Red Flag was originally developed in 1975 by Lt. Col. Richard ‘Moody’ Sutter as a reaction to our deteriorating air to air kill ratios. With the lessons learned in Vietnam, the idea was that if a pilot could survive their first 10 combat missions, their survivability increased dramatically.

With Red Flag 19-1 and 19-2 having concluded earlier this Spring, all focus now goes to the final Red Flag of the 2019 fiscal year, 19-3. In the previous two Flags, all branches of the United States Armed Forces executed missions with: the United Kingdom, Australia, Belgium, Saudi Arabia, the United Arab Emirates, Columbia, the Republic of Singapore, and the Royal Netherlands.

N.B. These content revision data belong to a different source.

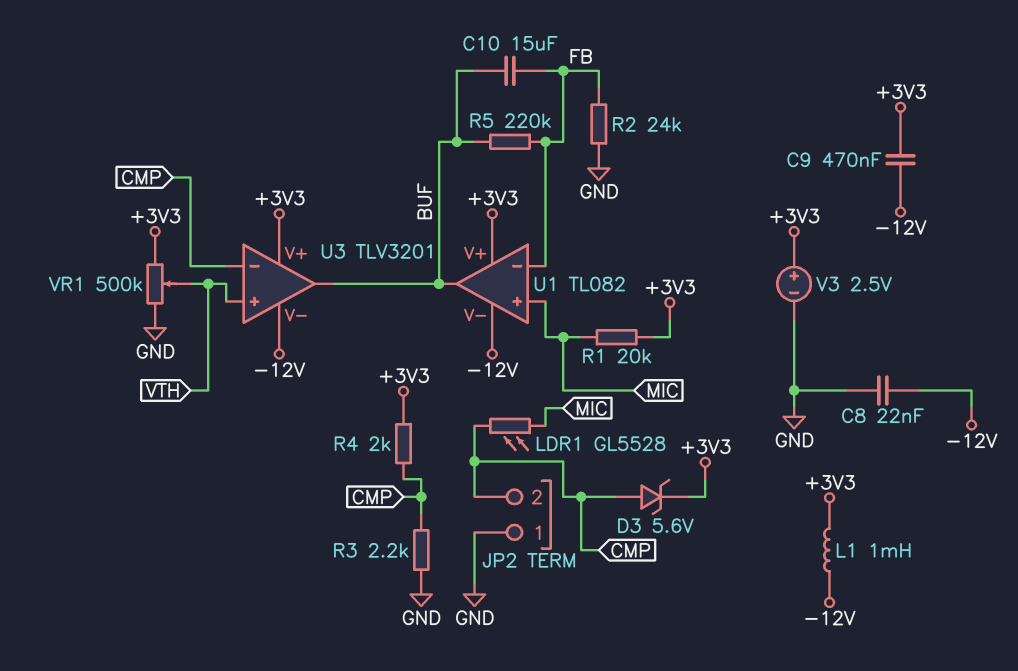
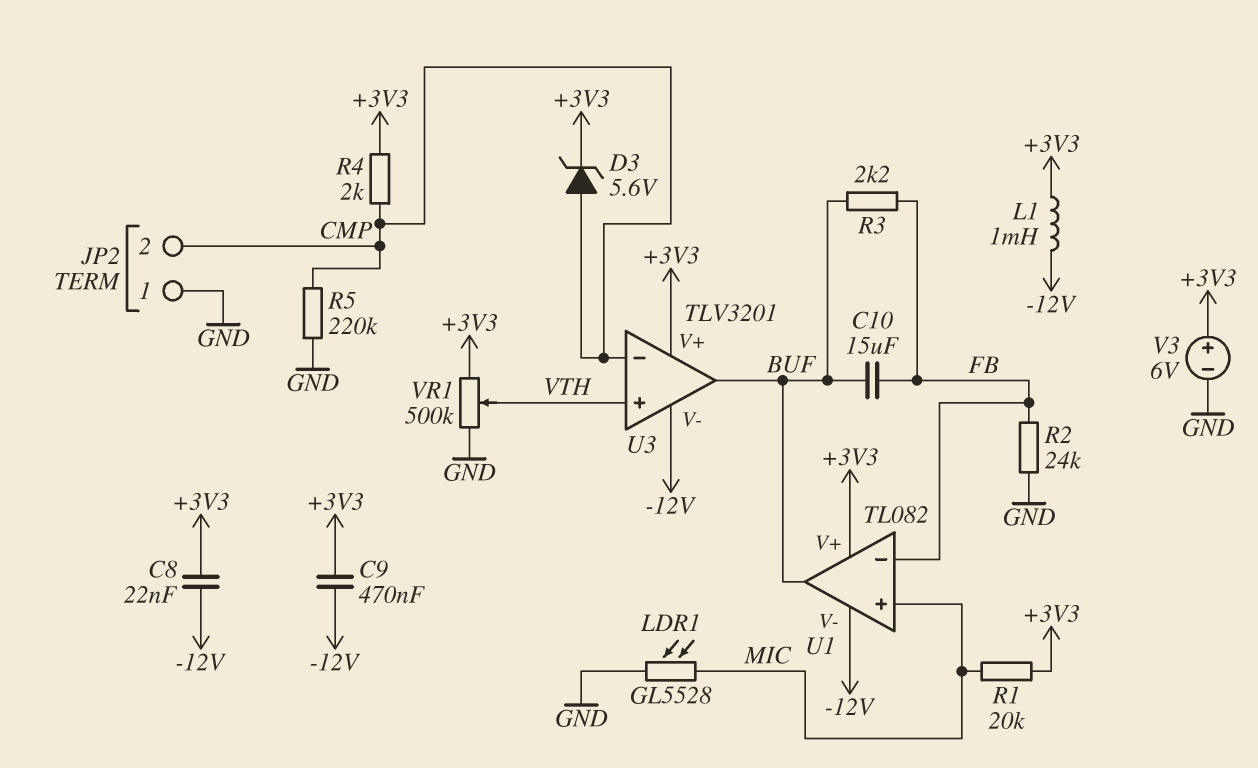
C8: 22nF (-12V, GND) -> 22nF (+3V3, -12V)
LDR1: GL5528 (CMP, MIC) -> GL5528 (GND, MIC)
R3: 2.2k (CMP, GND) -> 2.2k (BUF, FB)
R5: 220k (BUF, FB) -> 220k (CMP, GND)
V3: 2.5V (plus +3V3, minus GND) -> 6V (plus +3V3, minus GND)

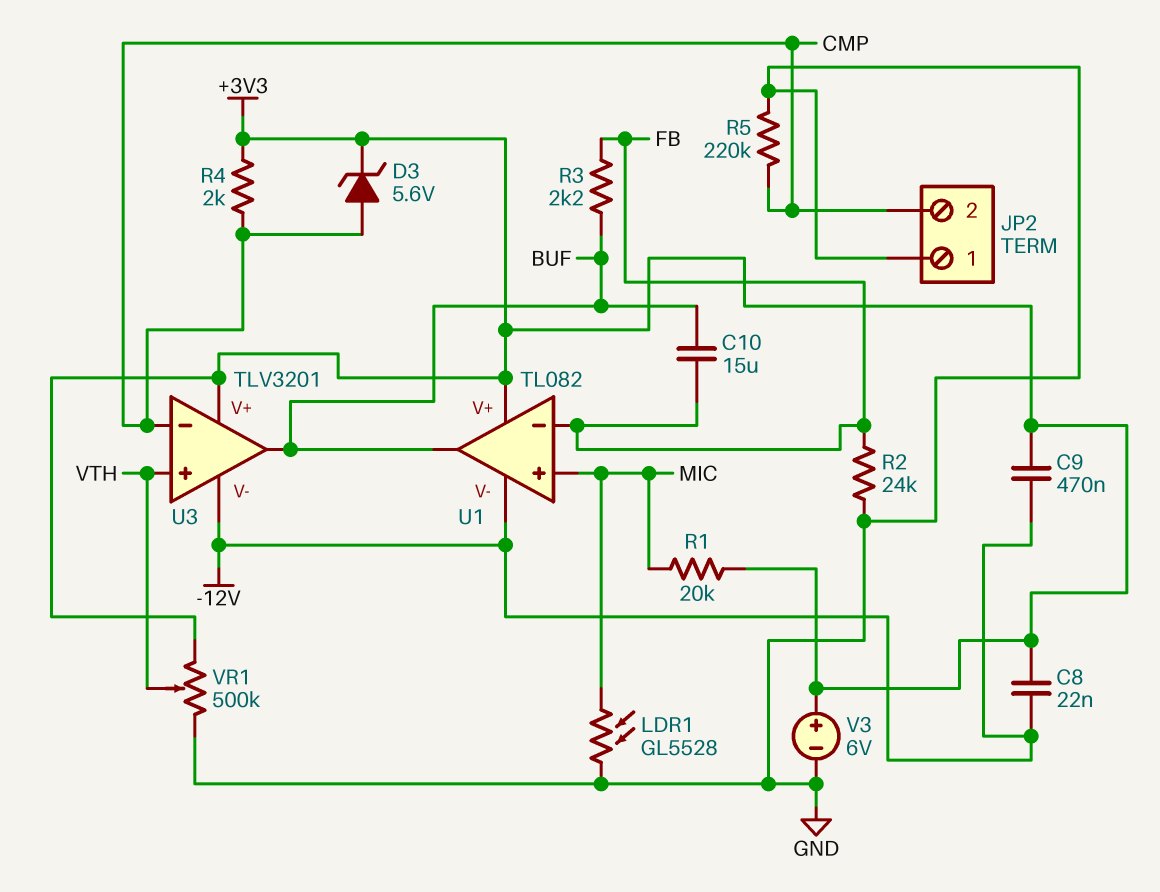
L1: 1mH (+3V3, -12V) -> none

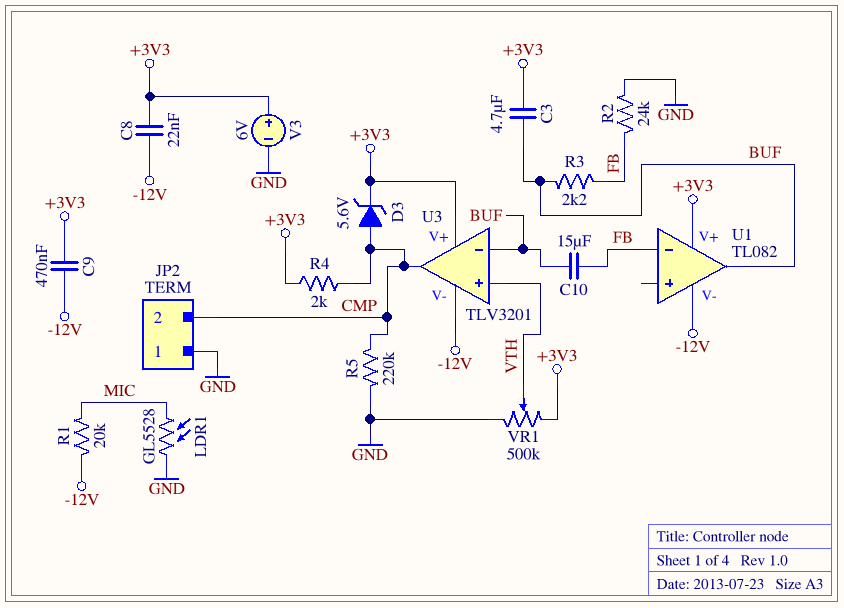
C3: none -> 4.7uF (+3V3, BUF)
R1: 20k (+3V3, MIC) -> 20k (-12V, MIC)
U1 pin in+: MIC -> none
U3 pin in-: CMP -> BUF
U3 pin out: BUF -> CMP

The key focus on most Red Flags is the integration of our allied partners to maximize our effectiveness in all facets of aerial warfare. Each nation participating is able to adapt to each other’s tactics, and to formulate the most effective way to eliminate threats using all assets involved as a singular force. Many lessons and tactics are learned and shared between our coalition partners, and any challenges are addressed and overcome so that we maintain a constant state of readiness and that we maintain our edge for any future conflicts that may arise in the future.

In the final Red Flag of the year, set to begin this Summer, the focus will be more on refining our own skill sets as generally this Flag is United States participants only. Stay tuned for a full report from the Nevada desert as RF 19-3 is only a month away.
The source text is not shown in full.